RENEGADE GARDENER™
The lone voice of horticultural reason
“Perennials should be divided in the spring.”
Not an erroneous statement, just misleading so far as it implies that perennials should not, or cannot, be divided in the fall, particularly in the north. Fact is, they can.
Why divide in the fall? Sometimes I like to dig up, divide, and move something in the fall to get a jump on next year. Let’s say that red phlox I planted too close to the front of one bed has been bugging me all summer, and during the course of padding about my little half-acre during the growing season I realize that it would look great if I moved it to fill that space in a different bed over there. But it needs division. So I dig it up at the end of the season, divide it, and replant it, before I forget my brilliant design move.
Hostas are another great example. Start growing a lot of hostas and one spring you’ll wake up to discover every hosta in the joint needs division, and you’ve somehow acquired thirty of them. (I probably have forty or more hostas kicking around my yard, and I’m not a very big hosta guy. Big hosta guys and gals usually have a hundred or more, each of them identified with a plant tag, plus a back-up log on their computer recording the name of each hosta, and where and when it was planted.
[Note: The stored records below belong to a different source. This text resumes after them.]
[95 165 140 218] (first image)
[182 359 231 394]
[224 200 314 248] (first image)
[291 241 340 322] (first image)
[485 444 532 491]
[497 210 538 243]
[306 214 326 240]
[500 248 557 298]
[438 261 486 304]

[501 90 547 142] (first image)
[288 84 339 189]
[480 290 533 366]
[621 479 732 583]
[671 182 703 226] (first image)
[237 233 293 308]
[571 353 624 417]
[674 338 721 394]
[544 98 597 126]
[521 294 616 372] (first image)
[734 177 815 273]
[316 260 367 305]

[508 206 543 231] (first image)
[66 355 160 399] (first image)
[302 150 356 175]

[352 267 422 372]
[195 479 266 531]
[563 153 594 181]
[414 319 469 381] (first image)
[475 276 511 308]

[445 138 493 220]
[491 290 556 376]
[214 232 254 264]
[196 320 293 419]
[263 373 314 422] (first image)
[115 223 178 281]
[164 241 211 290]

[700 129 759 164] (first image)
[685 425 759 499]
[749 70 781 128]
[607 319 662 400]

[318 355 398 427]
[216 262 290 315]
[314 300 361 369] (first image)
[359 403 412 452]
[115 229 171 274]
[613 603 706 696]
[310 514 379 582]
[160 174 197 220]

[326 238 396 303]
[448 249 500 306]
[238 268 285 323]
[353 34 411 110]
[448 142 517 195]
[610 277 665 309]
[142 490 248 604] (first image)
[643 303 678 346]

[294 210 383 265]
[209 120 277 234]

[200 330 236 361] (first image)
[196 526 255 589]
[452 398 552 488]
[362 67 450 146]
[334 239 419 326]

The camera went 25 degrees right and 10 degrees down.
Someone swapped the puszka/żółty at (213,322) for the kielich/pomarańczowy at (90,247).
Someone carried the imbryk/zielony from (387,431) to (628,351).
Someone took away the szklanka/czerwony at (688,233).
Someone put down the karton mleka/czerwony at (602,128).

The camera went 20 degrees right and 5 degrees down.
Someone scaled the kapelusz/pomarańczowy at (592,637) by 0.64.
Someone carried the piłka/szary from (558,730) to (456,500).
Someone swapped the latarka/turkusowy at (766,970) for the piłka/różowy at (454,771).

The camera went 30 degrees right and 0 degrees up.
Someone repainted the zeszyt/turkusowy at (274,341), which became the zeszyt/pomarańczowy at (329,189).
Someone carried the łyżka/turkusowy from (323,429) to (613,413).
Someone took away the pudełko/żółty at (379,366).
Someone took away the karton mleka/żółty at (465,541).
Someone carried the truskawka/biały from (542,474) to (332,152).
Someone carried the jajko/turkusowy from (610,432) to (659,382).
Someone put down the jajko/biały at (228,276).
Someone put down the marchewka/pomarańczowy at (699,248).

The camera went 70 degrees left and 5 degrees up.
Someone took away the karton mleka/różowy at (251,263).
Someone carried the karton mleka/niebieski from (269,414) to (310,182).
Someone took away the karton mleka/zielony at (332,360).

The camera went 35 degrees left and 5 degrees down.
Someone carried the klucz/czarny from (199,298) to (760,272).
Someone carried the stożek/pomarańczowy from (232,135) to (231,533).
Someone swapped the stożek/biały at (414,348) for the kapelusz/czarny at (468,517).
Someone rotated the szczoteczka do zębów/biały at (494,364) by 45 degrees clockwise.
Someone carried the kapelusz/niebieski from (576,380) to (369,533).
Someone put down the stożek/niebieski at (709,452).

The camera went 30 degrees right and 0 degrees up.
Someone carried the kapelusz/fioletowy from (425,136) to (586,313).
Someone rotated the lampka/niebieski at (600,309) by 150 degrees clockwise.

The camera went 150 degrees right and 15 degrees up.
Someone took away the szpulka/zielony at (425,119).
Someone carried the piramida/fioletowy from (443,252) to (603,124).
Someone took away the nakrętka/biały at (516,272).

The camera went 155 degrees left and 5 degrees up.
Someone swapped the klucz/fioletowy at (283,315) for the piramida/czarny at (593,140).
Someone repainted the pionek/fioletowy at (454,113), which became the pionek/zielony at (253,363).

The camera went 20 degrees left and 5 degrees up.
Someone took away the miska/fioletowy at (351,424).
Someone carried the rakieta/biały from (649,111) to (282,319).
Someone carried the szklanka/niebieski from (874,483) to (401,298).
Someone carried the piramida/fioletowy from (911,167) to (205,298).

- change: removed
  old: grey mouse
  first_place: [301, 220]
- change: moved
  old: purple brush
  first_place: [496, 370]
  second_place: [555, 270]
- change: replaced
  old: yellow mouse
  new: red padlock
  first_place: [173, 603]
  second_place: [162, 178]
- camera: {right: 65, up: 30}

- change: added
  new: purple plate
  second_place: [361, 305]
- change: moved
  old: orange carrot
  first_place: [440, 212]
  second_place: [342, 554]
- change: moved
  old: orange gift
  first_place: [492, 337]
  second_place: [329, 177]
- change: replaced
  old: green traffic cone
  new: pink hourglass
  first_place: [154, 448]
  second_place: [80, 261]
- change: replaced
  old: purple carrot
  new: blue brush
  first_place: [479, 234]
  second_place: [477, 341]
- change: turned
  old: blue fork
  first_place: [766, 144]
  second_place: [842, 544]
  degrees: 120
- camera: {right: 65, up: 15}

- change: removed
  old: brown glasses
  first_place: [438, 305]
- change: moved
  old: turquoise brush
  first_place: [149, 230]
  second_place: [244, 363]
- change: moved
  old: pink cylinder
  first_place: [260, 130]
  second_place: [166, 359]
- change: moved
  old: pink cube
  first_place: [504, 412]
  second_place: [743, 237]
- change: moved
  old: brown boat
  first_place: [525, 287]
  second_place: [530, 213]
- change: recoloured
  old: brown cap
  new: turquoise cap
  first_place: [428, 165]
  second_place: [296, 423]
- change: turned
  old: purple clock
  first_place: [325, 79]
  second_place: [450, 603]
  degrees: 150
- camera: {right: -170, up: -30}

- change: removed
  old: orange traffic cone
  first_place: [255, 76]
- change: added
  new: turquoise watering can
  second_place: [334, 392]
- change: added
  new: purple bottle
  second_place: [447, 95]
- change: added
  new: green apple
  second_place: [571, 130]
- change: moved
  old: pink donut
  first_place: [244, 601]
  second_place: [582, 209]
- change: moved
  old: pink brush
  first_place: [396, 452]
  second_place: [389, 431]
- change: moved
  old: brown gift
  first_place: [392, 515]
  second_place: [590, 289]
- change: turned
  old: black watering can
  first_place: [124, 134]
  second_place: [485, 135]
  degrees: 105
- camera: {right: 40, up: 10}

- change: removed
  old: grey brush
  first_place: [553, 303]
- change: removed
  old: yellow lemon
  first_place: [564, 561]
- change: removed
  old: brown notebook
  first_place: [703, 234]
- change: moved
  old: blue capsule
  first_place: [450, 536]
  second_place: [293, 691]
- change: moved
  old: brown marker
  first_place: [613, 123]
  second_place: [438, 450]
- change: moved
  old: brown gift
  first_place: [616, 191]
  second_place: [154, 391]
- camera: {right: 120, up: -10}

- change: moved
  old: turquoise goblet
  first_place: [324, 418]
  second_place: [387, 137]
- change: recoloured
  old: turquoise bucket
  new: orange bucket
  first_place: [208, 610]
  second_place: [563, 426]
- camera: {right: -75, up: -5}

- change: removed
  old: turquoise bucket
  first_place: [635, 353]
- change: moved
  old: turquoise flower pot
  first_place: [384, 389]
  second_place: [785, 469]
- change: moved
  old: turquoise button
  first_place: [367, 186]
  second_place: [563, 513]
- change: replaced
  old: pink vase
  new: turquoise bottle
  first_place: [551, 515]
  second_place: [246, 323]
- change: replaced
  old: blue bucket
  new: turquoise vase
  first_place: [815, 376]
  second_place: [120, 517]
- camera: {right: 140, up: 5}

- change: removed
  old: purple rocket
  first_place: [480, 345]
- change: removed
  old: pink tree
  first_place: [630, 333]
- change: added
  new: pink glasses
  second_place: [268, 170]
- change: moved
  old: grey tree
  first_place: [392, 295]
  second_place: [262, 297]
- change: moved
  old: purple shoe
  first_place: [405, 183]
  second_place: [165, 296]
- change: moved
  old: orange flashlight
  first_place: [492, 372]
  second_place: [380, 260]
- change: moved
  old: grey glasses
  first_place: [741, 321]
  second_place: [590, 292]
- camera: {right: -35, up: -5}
I typically forget the names of the hostas I plant within a few years, and call every one of them Oreo Margarita ‘William Shatner.’)
Dividing all your hostas in the spring can be a week-long ordeal, at a time when there are much more enjoyable tasks before you. Instead, start dividing them the previous fall, when your gardening schedule isn’t so frantic. You can’t kill a hosta.
We typically divide most perennials in the spring because that’s when they are most vigorous and hugely intent on sending out new roots for the upcoming season. Divide in the spring, and each division gets replanted while in this rooting mode.
But the longer I garden, the more I realize you have to do a lot of things wrong, in the right order, to kill a perennial. Plants are tough. I’ve never lost anything I can think of by dividing in the fall.
In Zone 4, this means dividing anywhere from late August through September. In Zone 3, I’d move this up two to three weeks, and in Zone 2 I wouldn’t divide anything after the first week of September.
Divide in the fall as you would in the spring, water the new division thoroughly when planted, do not fertilize, and do not cut down the plant for winter.
There are some perennials you don’t want to divide in the fall. Anything that fades out to nothingness by the end of summer, such as columbine, is probably best left alone. I don’t think I’d risk it with mums, either. But most of your “divide in spring” plants should handle late summer/fall division just fine.
Of course, there are some perennials that prefer fall division, such as irises, and Oriental poppies (poppies are best divided mid-August in Zones 3 & 4).